==== SUPPLIED MATERIAL

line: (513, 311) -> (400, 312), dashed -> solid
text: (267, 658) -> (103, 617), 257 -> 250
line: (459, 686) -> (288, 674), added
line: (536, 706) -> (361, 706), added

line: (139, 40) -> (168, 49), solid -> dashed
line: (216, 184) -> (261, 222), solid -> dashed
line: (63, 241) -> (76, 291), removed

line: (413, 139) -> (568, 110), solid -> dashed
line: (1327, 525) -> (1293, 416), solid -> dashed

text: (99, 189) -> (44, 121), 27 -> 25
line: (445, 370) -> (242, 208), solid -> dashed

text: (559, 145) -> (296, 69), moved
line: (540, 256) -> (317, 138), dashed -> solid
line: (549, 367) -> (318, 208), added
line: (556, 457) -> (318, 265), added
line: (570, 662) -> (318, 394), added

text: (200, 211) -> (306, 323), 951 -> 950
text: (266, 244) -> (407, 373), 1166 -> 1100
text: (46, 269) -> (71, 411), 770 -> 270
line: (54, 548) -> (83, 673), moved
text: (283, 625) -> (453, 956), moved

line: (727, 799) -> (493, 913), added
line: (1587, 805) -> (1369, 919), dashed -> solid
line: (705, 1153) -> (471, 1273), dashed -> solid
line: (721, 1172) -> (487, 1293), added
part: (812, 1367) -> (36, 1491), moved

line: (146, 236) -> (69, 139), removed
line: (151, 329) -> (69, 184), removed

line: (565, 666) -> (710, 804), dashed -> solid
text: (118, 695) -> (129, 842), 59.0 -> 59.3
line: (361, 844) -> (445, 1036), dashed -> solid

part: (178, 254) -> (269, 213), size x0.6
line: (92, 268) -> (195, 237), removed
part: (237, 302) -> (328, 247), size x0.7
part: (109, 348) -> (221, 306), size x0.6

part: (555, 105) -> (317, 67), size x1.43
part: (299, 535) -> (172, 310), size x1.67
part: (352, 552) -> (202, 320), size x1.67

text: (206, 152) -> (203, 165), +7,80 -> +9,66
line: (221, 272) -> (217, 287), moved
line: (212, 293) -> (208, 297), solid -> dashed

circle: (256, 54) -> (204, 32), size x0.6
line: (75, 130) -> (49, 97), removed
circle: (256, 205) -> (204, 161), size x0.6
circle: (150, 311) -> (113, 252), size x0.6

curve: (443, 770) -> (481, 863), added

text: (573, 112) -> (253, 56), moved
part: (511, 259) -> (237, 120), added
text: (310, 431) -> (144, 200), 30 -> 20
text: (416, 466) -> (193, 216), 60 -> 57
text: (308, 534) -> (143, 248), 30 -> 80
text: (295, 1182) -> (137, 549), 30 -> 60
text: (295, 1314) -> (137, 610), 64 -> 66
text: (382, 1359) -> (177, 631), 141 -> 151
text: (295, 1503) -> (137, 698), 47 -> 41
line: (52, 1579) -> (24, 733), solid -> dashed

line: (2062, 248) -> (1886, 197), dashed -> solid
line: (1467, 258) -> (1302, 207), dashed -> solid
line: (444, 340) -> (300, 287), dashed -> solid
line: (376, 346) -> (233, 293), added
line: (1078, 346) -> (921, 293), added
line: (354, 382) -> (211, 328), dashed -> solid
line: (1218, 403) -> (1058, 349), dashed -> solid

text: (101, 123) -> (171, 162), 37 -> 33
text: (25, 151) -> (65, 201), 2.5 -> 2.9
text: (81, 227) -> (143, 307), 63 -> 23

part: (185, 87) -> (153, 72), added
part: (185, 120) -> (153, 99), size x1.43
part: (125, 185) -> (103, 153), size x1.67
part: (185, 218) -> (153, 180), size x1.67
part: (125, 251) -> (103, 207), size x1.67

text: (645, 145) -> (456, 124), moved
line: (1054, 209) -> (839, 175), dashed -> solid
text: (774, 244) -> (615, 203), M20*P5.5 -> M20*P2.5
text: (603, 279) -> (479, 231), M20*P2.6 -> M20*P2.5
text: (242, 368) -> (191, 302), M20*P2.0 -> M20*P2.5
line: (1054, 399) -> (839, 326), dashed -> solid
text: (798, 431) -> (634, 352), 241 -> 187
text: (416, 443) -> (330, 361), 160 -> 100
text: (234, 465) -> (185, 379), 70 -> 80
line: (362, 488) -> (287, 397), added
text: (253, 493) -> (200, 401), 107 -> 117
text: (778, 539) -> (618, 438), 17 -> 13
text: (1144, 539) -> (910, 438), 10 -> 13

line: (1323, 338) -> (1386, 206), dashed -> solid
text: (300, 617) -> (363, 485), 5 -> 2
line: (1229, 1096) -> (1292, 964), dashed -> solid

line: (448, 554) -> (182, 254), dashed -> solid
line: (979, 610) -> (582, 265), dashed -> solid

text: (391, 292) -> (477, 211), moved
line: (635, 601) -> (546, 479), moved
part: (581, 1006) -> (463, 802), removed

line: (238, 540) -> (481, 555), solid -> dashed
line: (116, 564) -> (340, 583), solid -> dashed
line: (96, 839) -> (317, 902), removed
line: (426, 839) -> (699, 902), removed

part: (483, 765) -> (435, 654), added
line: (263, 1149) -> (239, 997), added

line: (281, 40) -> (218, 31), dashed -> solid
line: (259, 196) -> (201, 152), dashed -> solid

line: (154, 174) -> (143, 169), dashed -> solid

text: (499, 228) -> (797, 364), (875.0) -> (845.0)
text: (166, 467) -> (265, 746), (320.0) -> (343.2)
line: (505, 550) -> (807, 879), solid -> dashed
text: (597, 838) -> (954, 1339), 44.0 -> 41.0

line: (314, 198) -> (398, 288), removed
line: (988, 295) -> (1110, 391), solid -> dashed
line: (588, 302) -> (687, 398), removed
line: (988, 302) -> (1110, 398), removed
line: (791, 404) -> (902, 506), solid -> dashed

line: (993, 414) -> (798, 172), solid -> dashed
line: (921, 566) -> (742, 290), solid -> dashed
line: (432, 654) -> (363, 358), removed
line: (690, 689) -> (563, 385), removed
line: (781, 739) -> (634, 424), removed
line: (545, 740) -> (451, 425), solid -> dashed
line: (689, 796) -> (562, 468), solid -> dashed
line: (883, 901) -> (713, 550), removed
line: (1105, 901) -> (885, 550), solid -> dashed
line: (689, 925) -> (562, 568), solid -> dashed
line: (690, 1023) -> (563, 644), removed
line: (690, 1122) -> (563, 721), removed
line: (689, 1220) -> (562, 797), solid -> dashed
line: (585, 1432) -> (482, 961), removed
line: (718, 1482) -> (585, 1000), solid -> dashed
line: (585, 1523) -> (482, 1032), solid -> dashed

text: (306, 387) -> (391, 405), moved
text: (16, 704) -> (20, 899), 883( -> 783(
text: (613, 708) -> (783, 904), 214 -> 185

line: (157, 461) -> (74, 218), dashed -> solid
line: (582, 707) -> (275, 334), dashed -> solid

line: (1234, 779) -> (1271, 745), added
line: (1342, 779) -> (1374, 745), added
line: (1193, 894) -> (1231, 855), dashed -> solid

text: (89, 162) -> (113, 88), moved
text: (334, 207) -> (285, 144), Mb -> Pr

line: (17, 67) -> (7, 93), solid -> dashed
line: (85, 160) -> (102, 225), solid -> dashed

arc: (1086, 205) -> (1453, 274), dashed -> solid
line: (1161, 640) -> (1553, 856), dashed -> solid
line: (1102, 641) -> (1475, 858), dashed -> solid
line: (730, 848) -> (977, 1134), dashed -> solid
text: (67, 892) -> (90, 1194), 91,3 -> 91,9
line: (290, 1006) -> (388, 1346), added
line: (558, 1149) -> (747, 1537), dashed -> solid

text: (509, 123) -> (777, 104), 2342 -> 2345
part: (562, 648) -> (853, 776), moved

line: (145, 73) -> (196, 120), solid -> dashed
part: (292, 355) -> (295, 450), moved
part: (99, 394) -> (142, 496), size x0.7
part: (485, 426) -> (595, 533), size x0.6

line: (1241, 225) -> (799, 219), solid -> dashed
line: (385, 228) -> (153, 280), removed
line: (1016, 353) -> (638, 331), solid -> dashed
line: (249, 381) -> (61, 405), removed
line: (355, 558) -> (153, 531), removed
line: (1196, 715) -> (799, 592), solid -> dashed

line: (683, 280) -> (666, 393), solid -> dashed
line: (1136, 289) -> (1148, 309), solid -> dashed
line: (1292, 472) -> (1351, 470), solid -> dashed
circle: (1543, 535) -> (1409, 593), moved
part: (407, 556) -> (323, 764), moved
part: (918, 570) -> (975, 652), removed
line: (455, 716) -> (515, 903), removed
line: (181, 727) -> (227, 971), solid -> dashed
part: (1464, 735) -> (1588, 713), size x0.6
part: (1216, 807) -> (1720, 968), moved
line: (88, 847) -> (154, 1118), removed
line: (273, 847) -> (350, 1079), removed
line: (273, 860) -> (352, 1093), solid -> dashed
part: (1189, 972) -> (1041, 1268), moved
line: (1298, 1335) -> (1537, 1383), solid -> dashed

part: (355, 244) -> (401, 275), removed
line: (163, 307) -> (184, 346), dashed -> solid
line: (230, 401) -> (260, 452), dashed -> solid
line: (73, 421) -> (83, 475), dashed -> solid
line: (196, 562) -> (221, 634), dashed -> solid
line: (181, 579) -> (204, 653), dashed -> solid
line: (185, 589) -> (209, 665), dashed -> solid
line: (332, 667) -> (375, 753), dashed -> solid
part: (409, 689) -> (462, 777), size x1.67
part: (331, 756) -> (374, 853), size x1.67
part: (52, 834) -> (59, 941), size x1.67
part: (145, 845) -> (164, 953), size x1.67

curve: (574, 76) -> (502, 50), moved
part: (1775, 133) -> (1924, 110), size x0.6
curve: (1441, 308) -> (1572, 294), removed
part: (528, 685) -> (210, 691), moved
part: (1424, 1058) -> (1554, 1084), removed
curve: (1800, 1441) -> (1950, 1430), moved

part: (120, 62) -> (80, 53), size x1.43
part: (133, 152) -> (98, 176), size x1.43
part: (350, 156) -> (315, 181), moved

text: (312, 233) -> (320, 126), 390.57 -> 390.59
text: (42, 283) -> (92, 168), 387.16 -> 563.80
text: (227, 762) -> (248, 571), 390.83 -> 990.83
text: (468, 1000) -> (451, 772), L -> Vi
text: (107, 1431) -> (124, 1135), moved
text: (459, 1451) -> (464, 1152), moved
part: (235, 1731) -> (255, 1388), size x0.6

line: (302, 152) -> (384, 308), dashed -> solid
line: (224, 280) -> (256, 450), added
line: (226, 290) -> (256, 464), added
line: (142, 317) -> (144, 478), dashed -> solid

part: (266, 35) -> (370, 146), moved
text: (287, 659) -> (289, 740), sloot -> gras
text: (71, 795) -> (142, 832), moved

========

**DIRECTIONS FOR THIS TASK**
Copy out precisely the lines from the line with "line: (455, 716) -> (515, 903), removed" to the line with "line: (181, 579)" in the material above, including those two lines and omitting all the rest.

**TASK OUTPUT**
line: (455, 716) -> (515, 903), removed
line: (181, 727) -> (227, 971), solid -> dashed
part: (1464, 735) -> (1588, 713), size x0.6
part: (1216, 807) -> (1720, 968), moved
line: (88, 847) -> (154, 1118), removed
line: (273, 847) -> (350, 1079), removed
line: (273, 860) -> (352, 1093), solid -> dashed
part: (1189, 972) -> (1041, 1268), moved
line: (1298, 1335) -> (1537, 1383), solid -> dashed

part: (355, 244) -> (401, 275), removed
line: (163, 307) -> (184, 346), dashed -> solid
line: (230, 401) -> (260, 452), dashed -> solid
line: (73, 421) -> (83, 475), dashed -> solid
line: (196, 562) -> (221, 634), dashed -> solid
line: (181, 579) -> (204, 653), dashed -> solid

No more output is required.